FWP

Filed pursuant to Rule 433

Registration No. 333-183023

March 6, 2014

This pricing term sheet relates only to the securities described below and should only be read together with the Preliminary Prospectus Supplement, subject to completion, dated March 6, 2014, relating to these securities and supersedes the information in the Preliminary Prospectus Supplement to the extent inconsistent with the information in the Preliminary Prospectus Supplement. This pricing term sheet is qualified in its entirety by reference to the Preliminary Prospectus Supplement.
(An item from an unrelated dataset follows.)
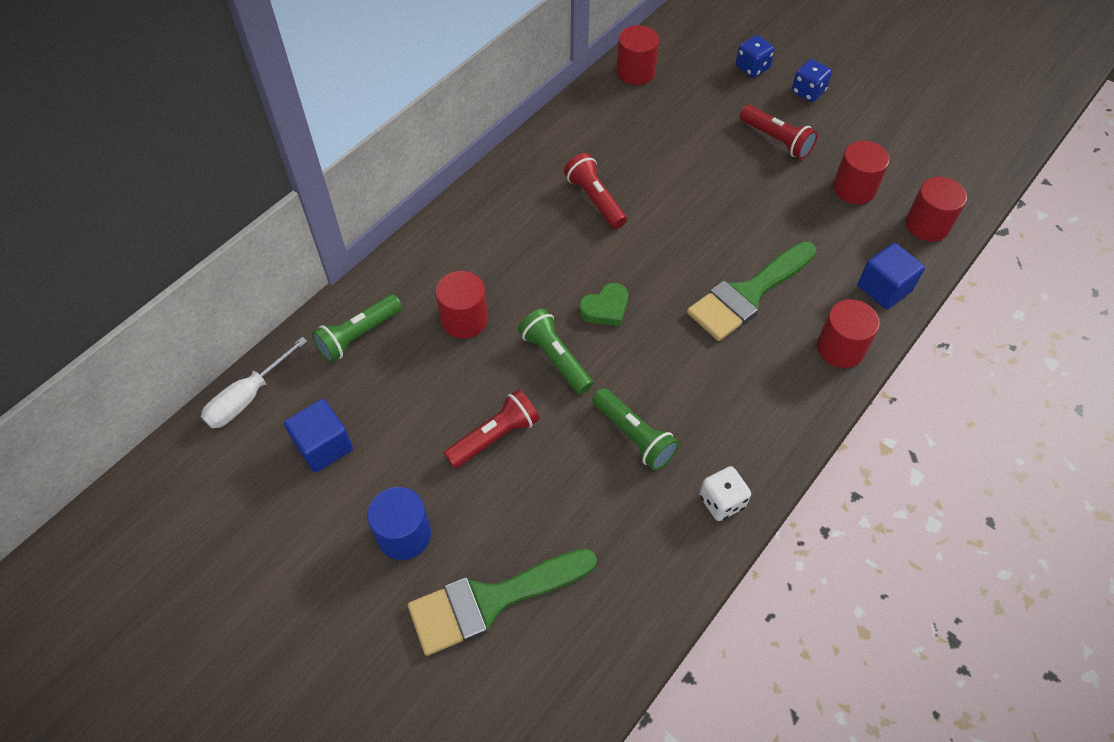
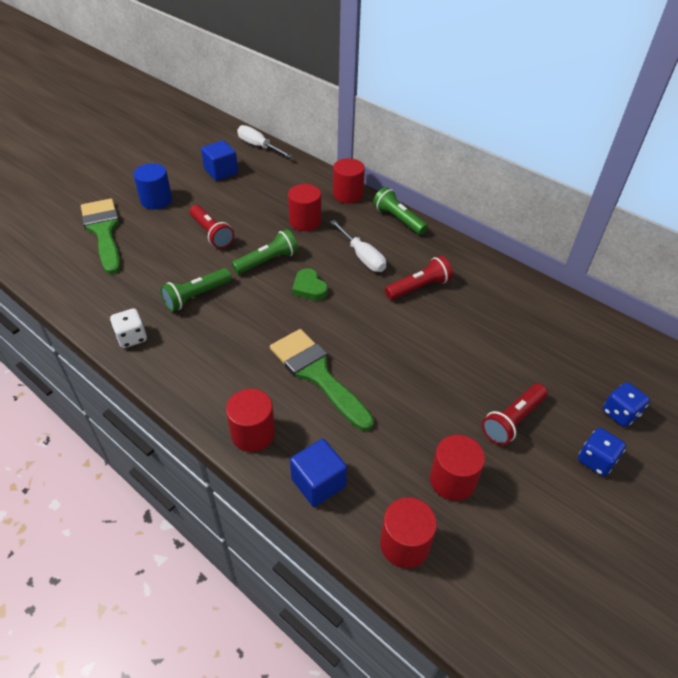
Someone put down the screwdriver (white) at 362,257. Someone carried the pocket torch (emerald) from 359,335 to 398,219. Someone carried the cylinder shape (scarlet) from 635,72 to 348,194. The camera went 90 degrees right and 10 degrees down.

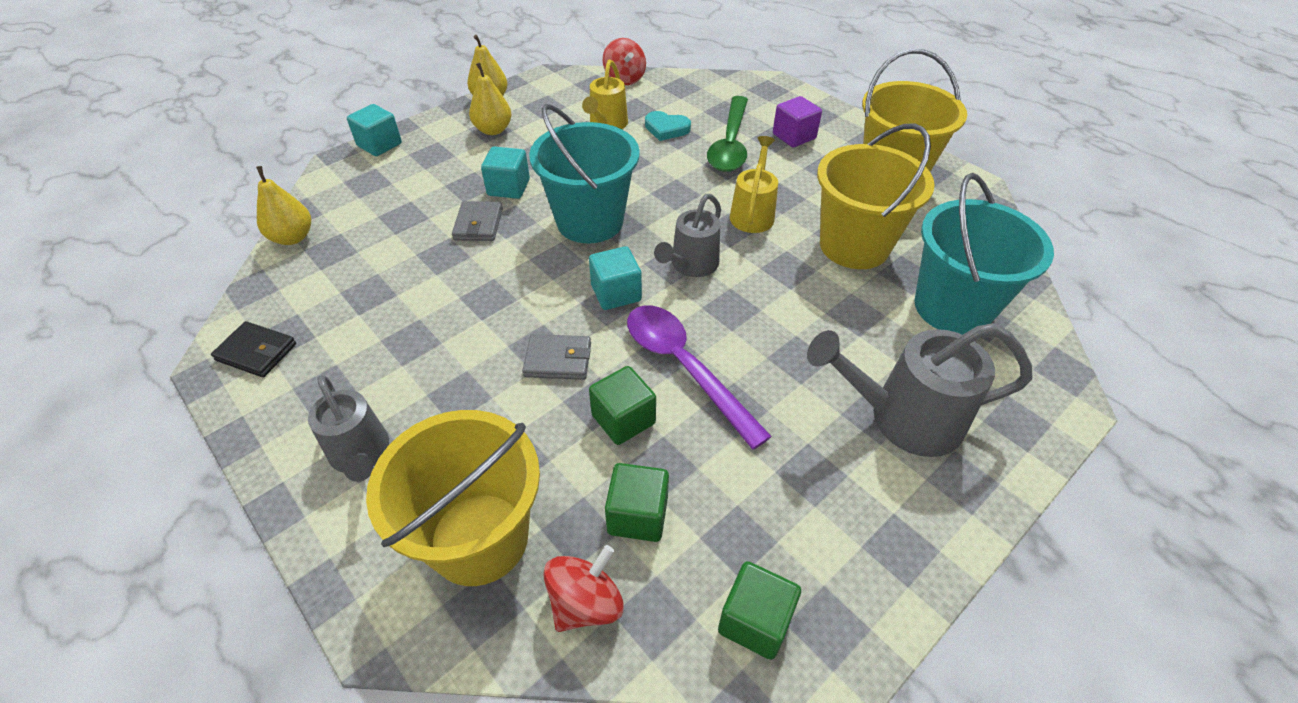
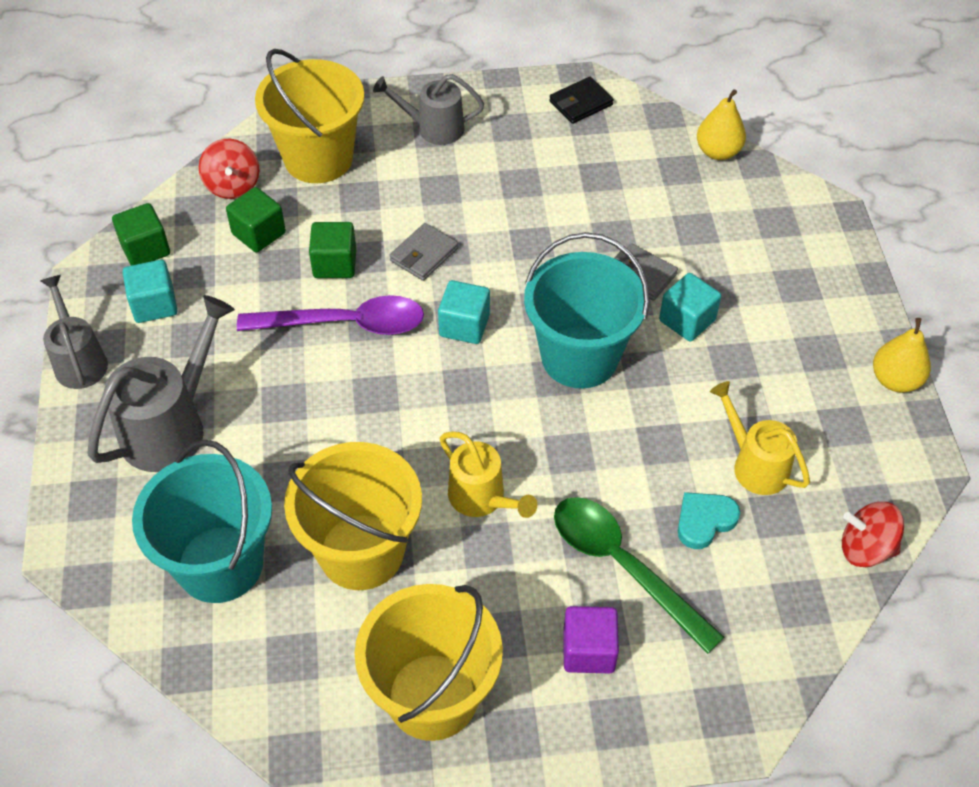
Someone took away the toy pear (yellow) at 493,130. Someone carried the solid cube (teal) from 379,145 to 154,305. Someone carried the watering pot (ash-grey) from 691,266 to 79,360. The camera went 125 degrees right and 5 degrees up.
Capitalized terms not defined herein have the meanings assigned to them in the Preliminary Prospectus Supplement.

 

PRICING TERM SHEET

Issuer

   R.R. Donnelley & Sons Company

Title of Security

   6.00% Notes due 2024

Aggregate Principal Amount

   $400,000,000.

Transaction Date

   March 6, 2014

Settlement Date

   March 20, 2014 (T+10)

Maturity

   April 1, 2024

Interest Payment Dates

   October 1 and April 1 of each year, commencing on October 1, 2014

Coupon

   6.00%

Yield to Maturity

   6.00%

Redemption Provision

   Callable at the greater of par or the make-whole (Adjusted Treasury Rate plus 50 basis points)

Price to Public

   100.00% of the principal amount thereof

Gross Proceeds

   $400,000,000

CUSIP/ISIN Numbers

   CUSIP: 257867 BB6
   ISIN: US257867BB61

Joint Book-Running Managers

   Merrill Lynch, Pierce, Fenner & Smith
                         Incorporated
   Citigroup Global Markets Inc.
   J.P. Morgan Securities LLC
   Mitsubishi UFJ Securities (USA), Inc.
   U.S. Bancorp Investments, Inc.
   Wells Fargo Securities, LLC

Co-Managers

   Fifth Third Securities, Inc.
   PNC Capital Markets LLC
   TD Securities (USA) LLC
   Comerica Securities, Inc.
  

Morgan Stanley & Co. LLC

Wedbush Securities Inc.


Use of Proceeds

We expect the net proceeds from this offering of notes to be approximately $393 million after deducting the underwriting discount and our estimated expenses relating to the offering. We intend to use the net proceeds from this offering, along with borrowings under our revolving credit facility, (1) to partially fund tender offers for up to $400 million aggregate principal amount of our outstanding notes, including (x) up to $250 million aggregate principal amount of our 8.250% Notes due 2019, (y) up to $100 million aggregate principal amount of our 7.250% Notes due 2018 and (z) up to $50 million aggregate principal amount of our 7.625% Notes due 2020, and (2) to pay premiums in connection with those tender offers. If there are any net proceeds remaining after expiration of the tender offers, we intend to use those proceeds to repay borrowings under our revolving credit facility and for general corporate purposes. Amounts repaid under our revolving credit facility may be reborrowed for general corporate purposes, including the repayment or redemption of other indebtedness.

Other information (including financial information) presented in the Preliminary Prospectus Supplement is deemed to have changed to the extent affected by the changes described herein.

 

 

The issuer has filed a registration statement (including a prospectus) with the United States Securities and Exchange Commission ( SEC ) for the offering to which this communication relates. Before you invest, you should read the prospectus in that registration statement and other documents the issuer has filed with the SEC for more complete information about the issuer and this offering. You may get these documents for free by visiting EDGAR on the SEC Web site at www.sec.gov. Alternatively, the issuer, any underwriter or any dealer participating in the offering will arrange to send you the prospectus if you request it by calling BofA Merrill Lynch toll-free at 1-800-294-1322, Citigroup toll-free at 1-800-831-9146, J.P Morgan (c/o Broadridge Financial Solutions, 1155 Long Island Avenue, Edgewood, New York 11717, toll-free at 1-866-803-9204), Mitsubishi UFJ Securities toll-free at 1-877-649-6848, U.S. Bancorp toll-free at 1-877-558-2607 or Wells Fargo Securities toll-free at 1-800-326-5897.

Any disclaimers or other notices that may appear below are not applicable to this communication and should be disregarded. Such disclaimers were automatically generated as a result of this communication being sent via Bloomberg or another email system.